Thursday, February 01, 2007

woe is me

i'm reading a book by rob bell called 'velvet elvis.' in this book, he talks a bit about how we need to understand Jesus in his jewish context. one of the ways he does this is to talk about the process by which young boys became rabbis or teachers, as jesus was often called. after years of schooling and memorizing both scripture and midrash, a young boy would then go through a process of finding a rabbi and trying to earn that rabbi's favor, that he might become a student/disciple/apprentice of that rabbi. but you had to be good enough. you had to prove yourself. and if you were lucky enough to really impress a rabbi, to prove that you were good enough to be like that rabbi, then he would choose you to follow him.

in that context, remember the story of luke 5:1-11, in which simon peter becomes a student/disciple/apprentice of Jesus. when confronted with Jesus, peter, that great apostle of the Christian faith, said, quite literally, "woe is me. get away from me, Jesus. i'm just not worthy to be with you."

but jesus didn't walk away. he didn't shake his head in disappointment. instead, he said to peter, "don't be afraid, pete. i am choosing you. you've been working so hard to capture fish, but from now on, with me, you'll be captivating people."

you see, simon peter didn't come to jesus. instead, as he so often does, jesus turns expectations upside-down by going to peter. the teacher seeks his students! and not just any students, but common fishermen! sinners! jesus goes to those whom he would call, and he says, "don't be afraid. i know that this is backwards, and that it freaks you out, but i choose you. you are good enough for me. you've been fishermen. now you will be my disciples."

so what does this mean for us? jesus has chosen us, not the other way around,
to be his disciples;

to be like him.

jesus has chosen you to be his student and apprentice;

to feed his sheep;

to be his body in a world that is longing for his touch.

Jesus has chosen you and says to you, "you are good enough. i know you are a sinner. but i will not leave you - i will not let you off that easy. don't be afraid. you are good enough. you have been chasing all sorts of things. but i am telling you that you will now captivate people for the sake of love."


woe is me.



monica said...

but is it that we are good enough, or HE is good enough to let us follow him?
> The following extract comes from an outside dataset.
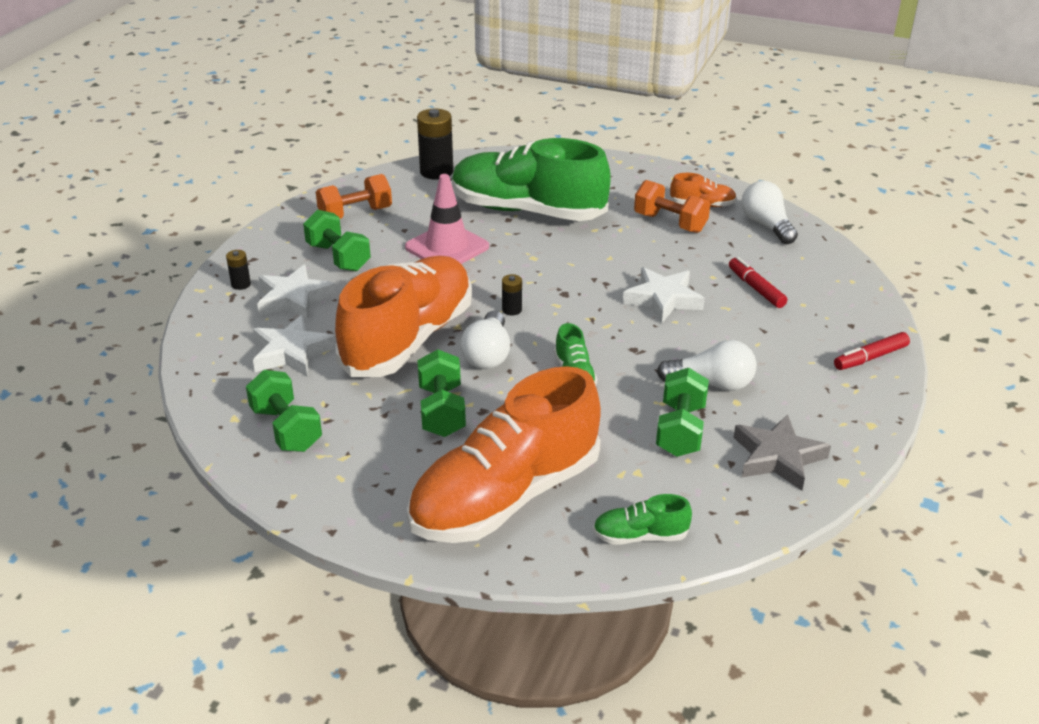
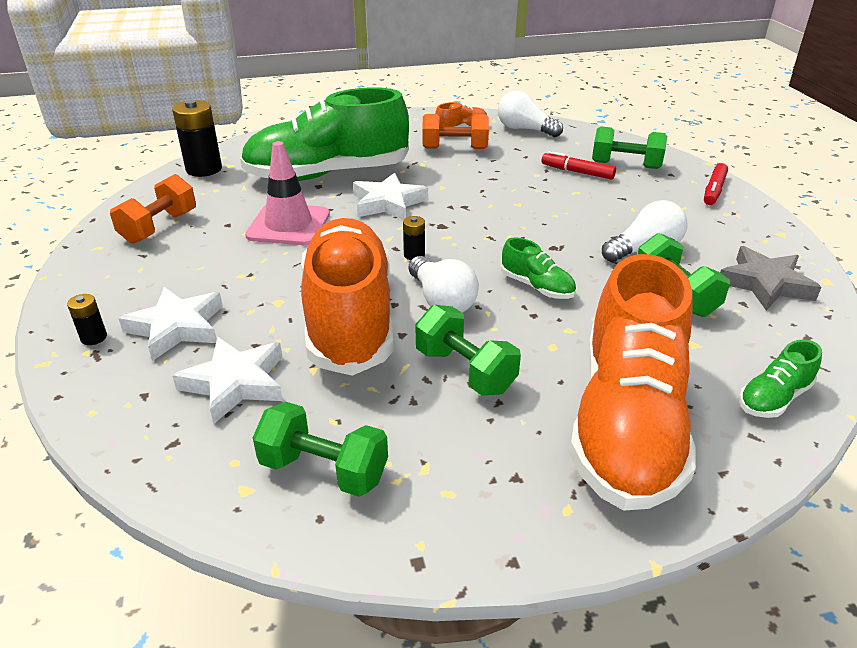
camera: 35 degrees left, 0 degrees up
(338, 257) = (184, 271): green dumbbell -> green dumbbell (625, 165)
(663, 299) = (524, 202): white star -> white star (388, 203)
His goodness is everything.

cathyQ said...

In a "self help" world where we are encouraged to "Improve your golf game", "Become a better cook" and "Learn to face your fears." it is refreshing to hear the message of Christ: "Come unto me all that are weary and I will give you rest." This message of healing is so needed today. We don't have to read "Salvation for Dummies." All we have to do is surrender, just as we are. No self improvement classes, no schedules of planning, no "training to be like Him." Come first; learn later. Now that's an innovative method and message.

greg. said...

sure, Jesus is good enough. of course. but i think one of the incredible parts of the Gospel, and what makes it truly good news to us, is that Jesus is saying we are good enough to be his disciples. we don't have to get ourselves into position to be worthy. we are already worthy. we were made perfectly. fearfully. wonderfully. and God looked at it all and said, "it is good."


we don't see ourselves that way, but Jesus does. he looked at peter in the boat, and he looks at us, and he says, "you are good enough."

maybe its just me, but i don't hear jesus saying, "i am good enough to accept you." i hear him saying, "you are good enough."

but that's just me.


Paul said...

Maybe this is semantics, because I kinda understand what your saying Gregor, but...

He died to pay for our sin. We all fall infinitely short. We are slaves to our sin until He sets us free. It is His goodness and blood that makes us infinitely good before the Father. We are not good until he purchases us.

greg. said...

if you are saying that we are tainted by original sin; that we all stand in need of grace, of course i agree with you.

but i also need to emphasize the "once-and-for-ness" of Christ's redemptive act. it is once and for all. "it is finished" as jesus said. we don't need jesus to die for us again. he died, already. we have been made clean. we have been made new. we are now new creations. the old has passed away.

i think we could all use a healthy dose of seeing ourselves (and each other) the way Christ sees us - as forgiven and beloved children of God. not as a group of followers who are failures and never quite measure up.

my point in all of this is that JESUS CAME TO PETER, not the other way around. by extension, then, my point is that Jesus came to us, not the other way around. 'while we were yet sinners,' jesus came to us and chose us.

there is no condemnation for those who are in christ jesus.

that is my point.

thanks for all the debate, it gets my juices flowing!